IBM was interested in buying the Israeli chip maker, Tower Semiconductor, and the acquisition might have raised antitrust concerns in Israel, the US, the EU, and elsewhere around the world. Each of those antitrust concerns, if acted on, would have had effect only inside the nation raising the concern, however, making the matter purely a business decision whether to go through with the merger and simply not do business in the objection nation. Nobody objected, though, except the People’s Republic of China.

The PRC’s State Administration for Market Regulation balked and withheld approval, so IBM meekly quit the deal altogether, apparently in order to appease the PRC and preserve—IBM hoped—its other business concerns there.

Slow walking or outright blocking tech and other mergers with, or acquisitions by, American companies is part of the PRC’s economic aggression against us as that nation objects to our objecting to the PRC’s economic aggressions and to its tech and intellectual property extortion and theft. IBM is working, it seems, at cross-purposes with our struggle against the PRC.

Other moves by the PRC have included blocking

  • Qualcomm‘s acquisition of Netherland’s chip maker NXP Semiconductors
  • DuPont‘s acquisition of electronics-materials specialist Rogers Corp, an Arizona-headquartered company
  • certain PRC domiciled companies from buying memory chips from US chip giant Micron

It would have been better for IBM—and those other companies, too; IBM‘s managers don’t have a lock on timidity—to proceed with the acquisition and to eliminate the PRC’s antitrust concerns by not doing business associated with the acquisition’s chips inside the PRC or with businesses domiciled inside the PRC. Or for IBM, et al., to stop doing business with the PRC altogether.

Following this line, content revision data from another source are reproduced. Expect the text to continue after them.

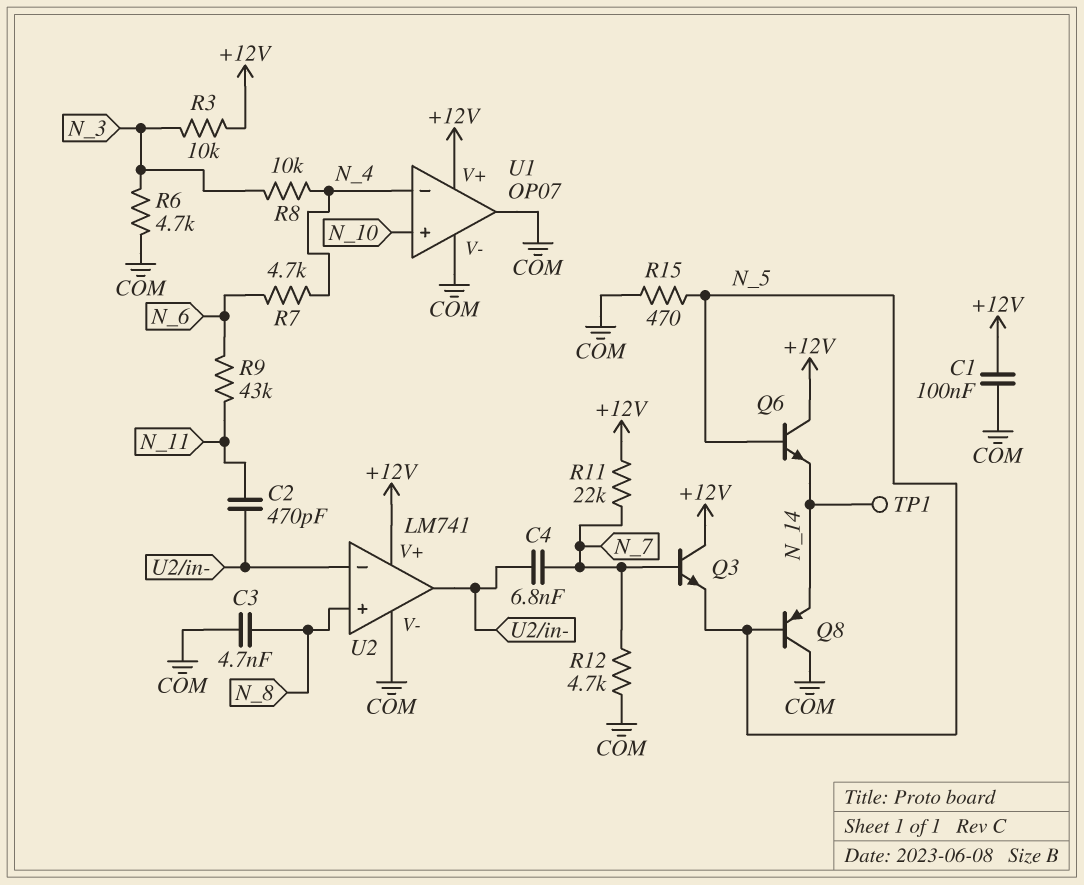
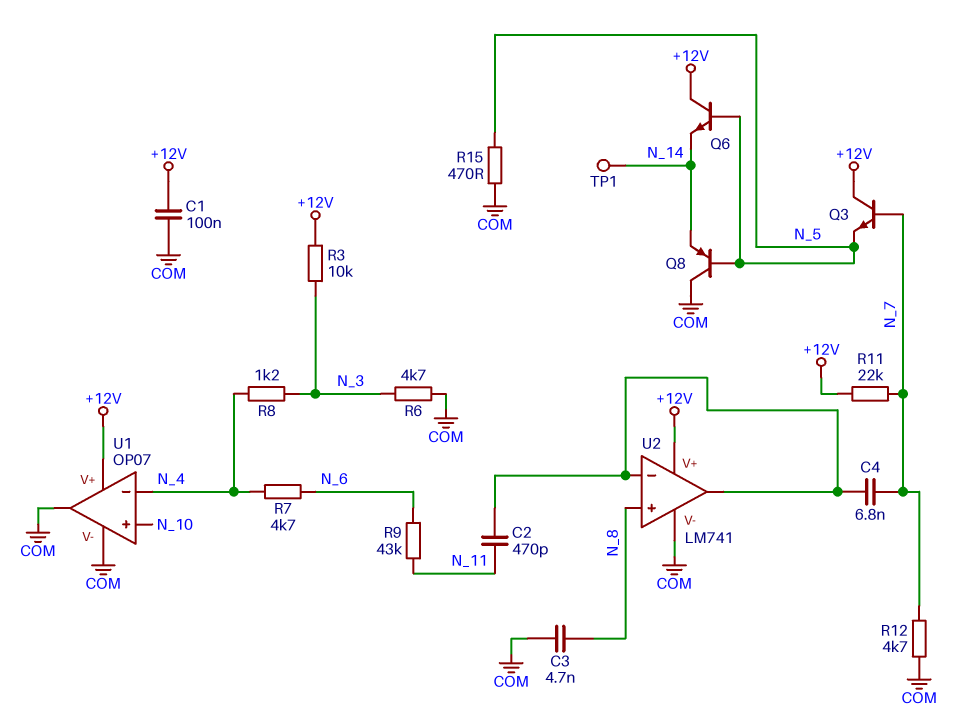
R8: 10k (N_3, N_4) -> 1.2k (N_3, N_4)

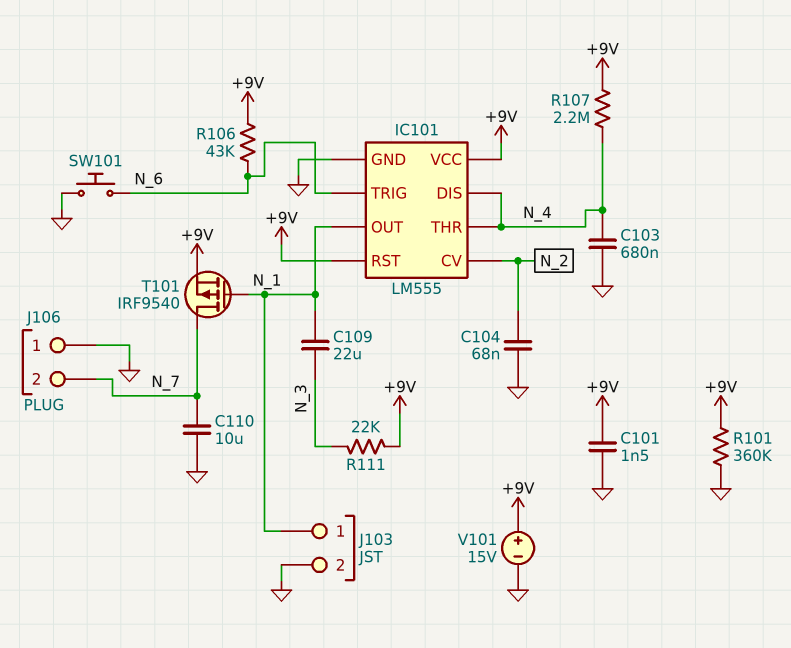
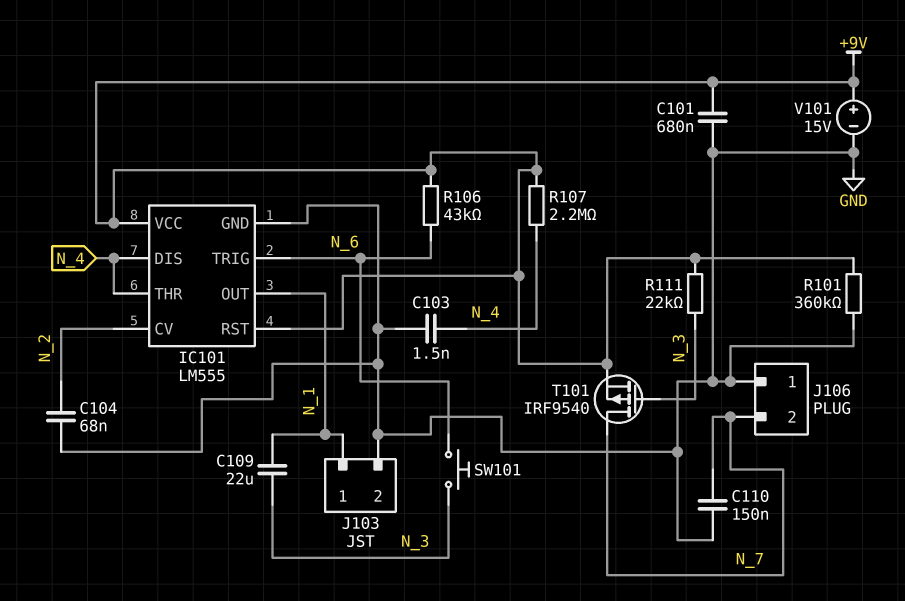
C101: 1.5nF (+9V, GND) -> 680nF (+9V, GND)
C103: 680nF (GND, N_4) -> 1.5nF (GND, N_4)
C110: 10uF (GND, N_7) -> 150nF (GND, N_7)
SW101: button (GND, N_6) -> button (N_3, N_6)
T101: PMOS IRF9540 (G N_1, D N_7, S +9V) -> PMOS IRF9540 (G N_3, D N_7, S +9V)

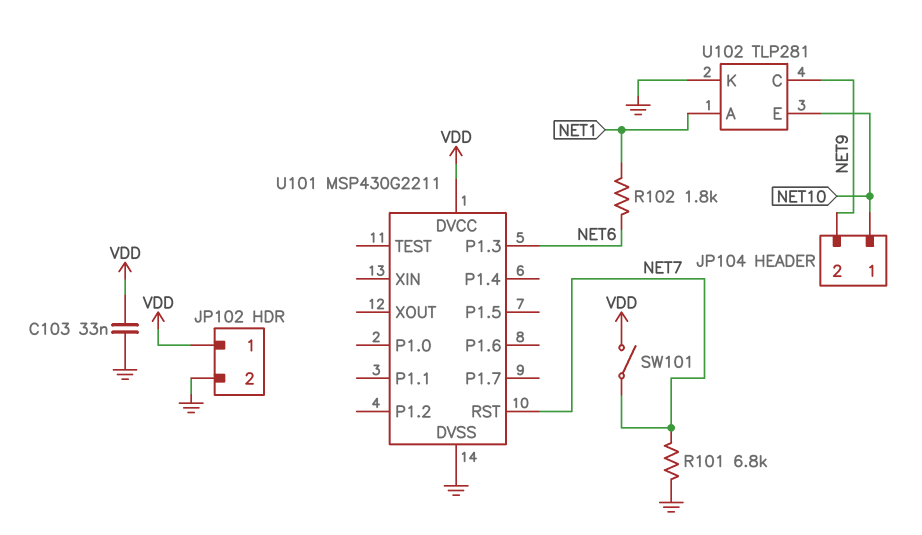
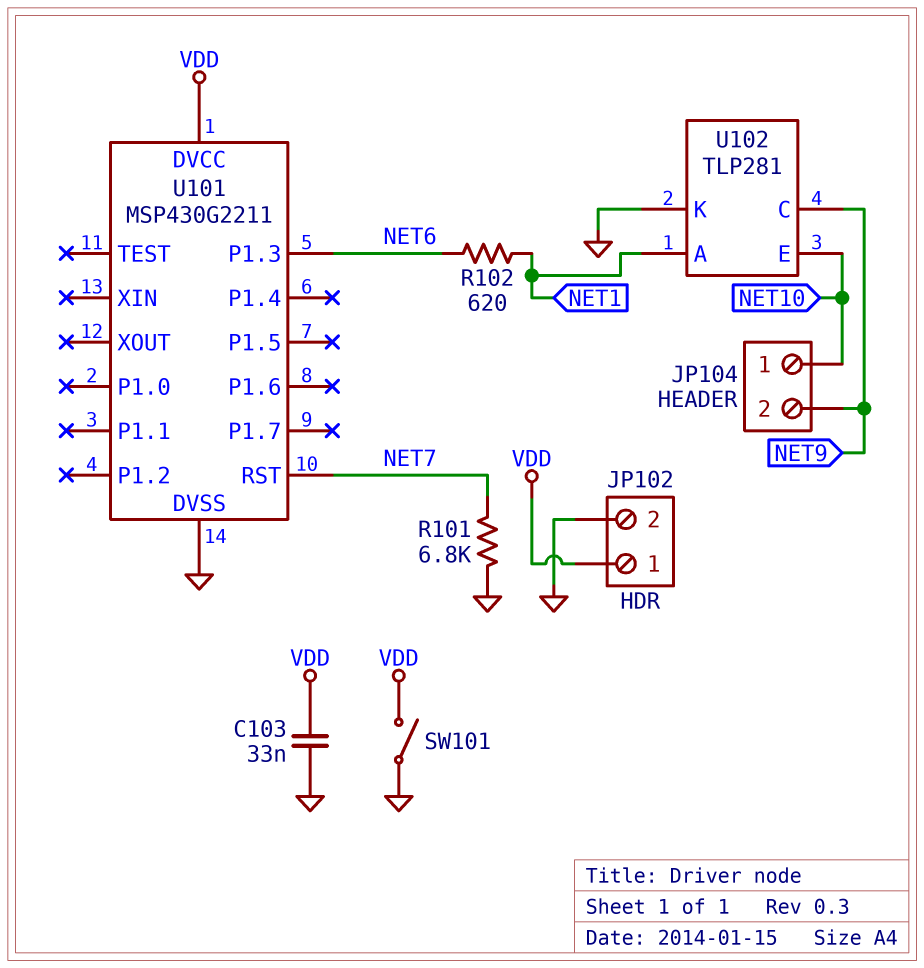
R102: 1.8k (NET1, NET6) -> 620 (NET1, NET6)
SW101: switch (NET7, VDD) -> switch (GND, VDD)

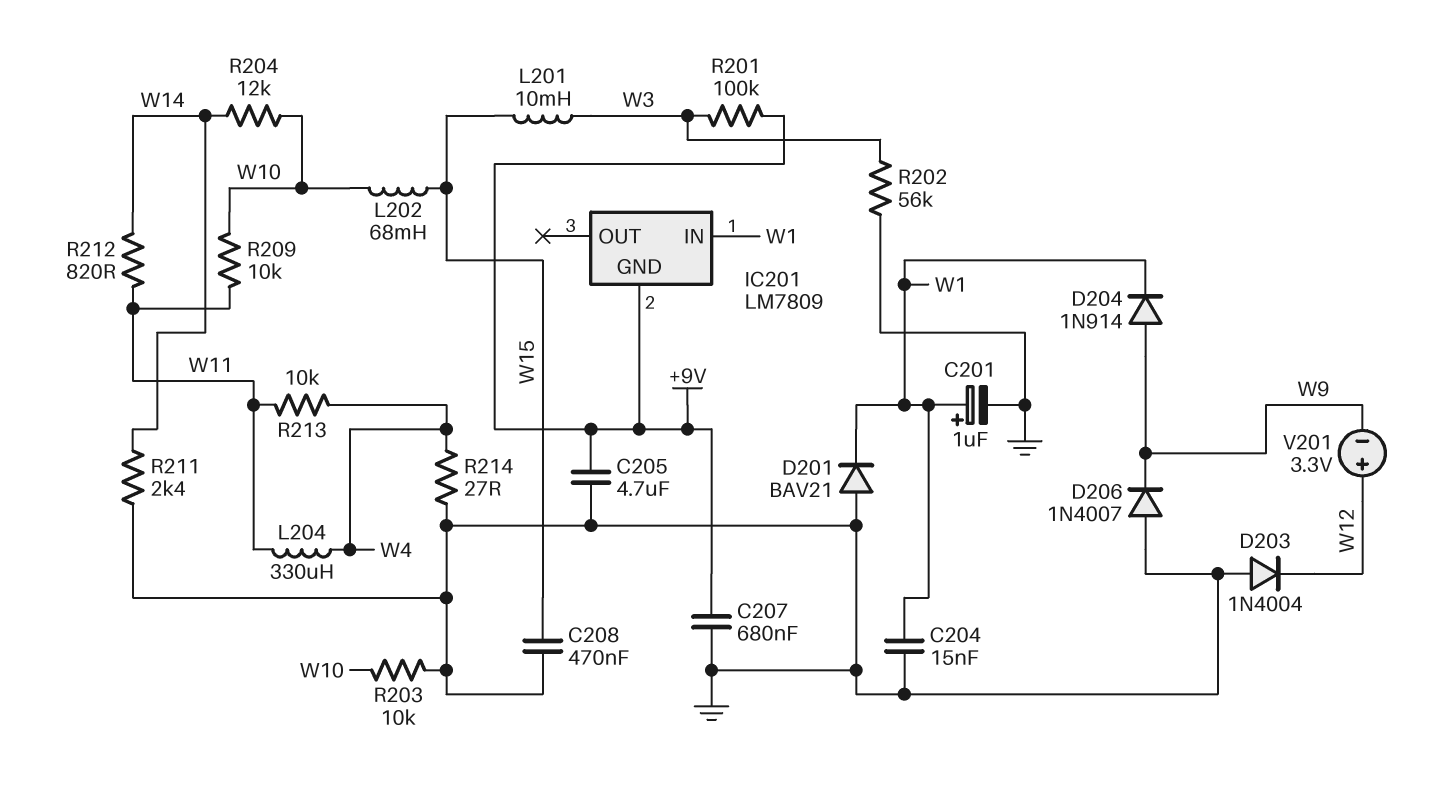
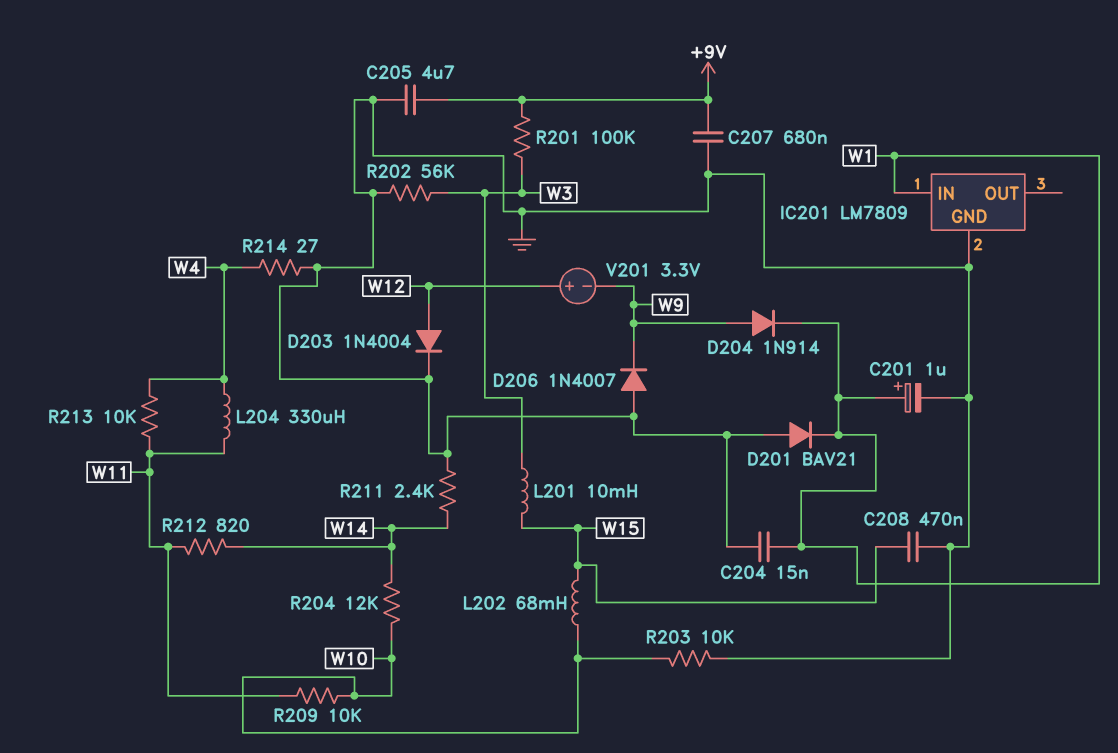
D203: diode 1N4004 (A GND, K W12) -> diode 1N4004 (A W12, K GND)
IC201 pin GND: +9V -> GND

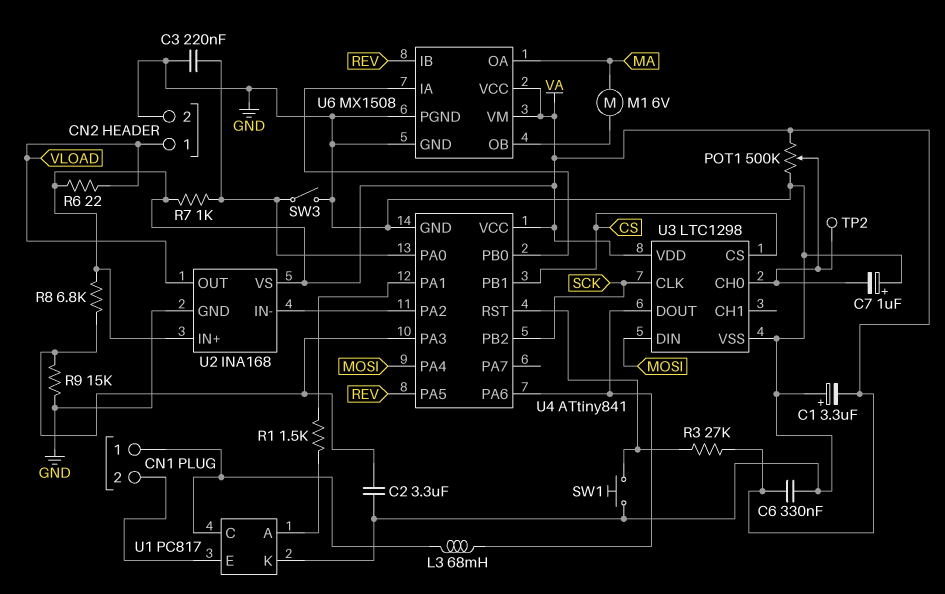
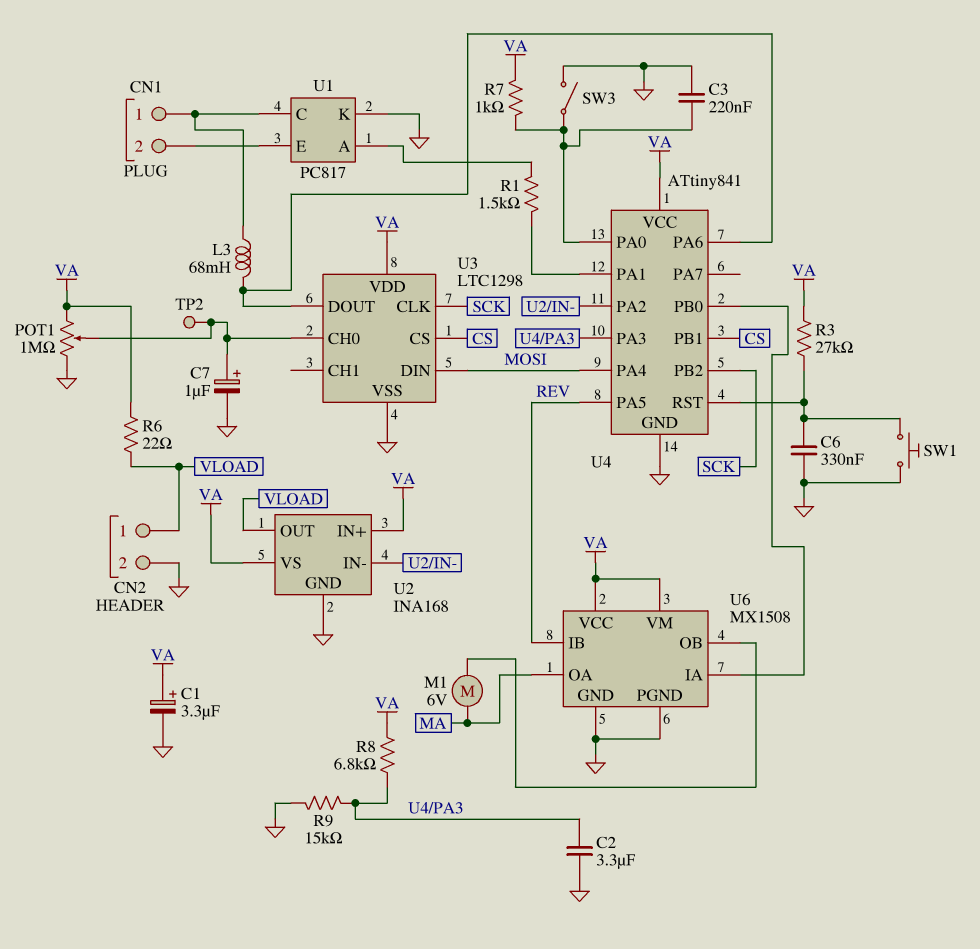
C1: 3.3uF (plus GND, minus VA) -> 3.3uF (plus VA, minus GND)
C6: 330nF (GND, VA) -> 330nF (GND, U4/RST)
C7: 1uF (plus GND, minus U3/CH0) -> 1uF (plus U3/CH0, minus GND)
POT1: 500k (GND, VA, wiper U3/CH0) -> 1M (GND, VA, wiper U3/CH0)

It would have been a beneficial twofer had IBM gone ahead on with the acquisition: IBM and Tower merge, Israel, the US, the EU, and most of the rest of the world would reap the benefits of the merging, and IBM and Tower would be out from under the PRC’s regulatory thumb.

It would be beneficial for our nation, too, if the managers of our businesses had the courage to stand up to our enemies and walk away from them.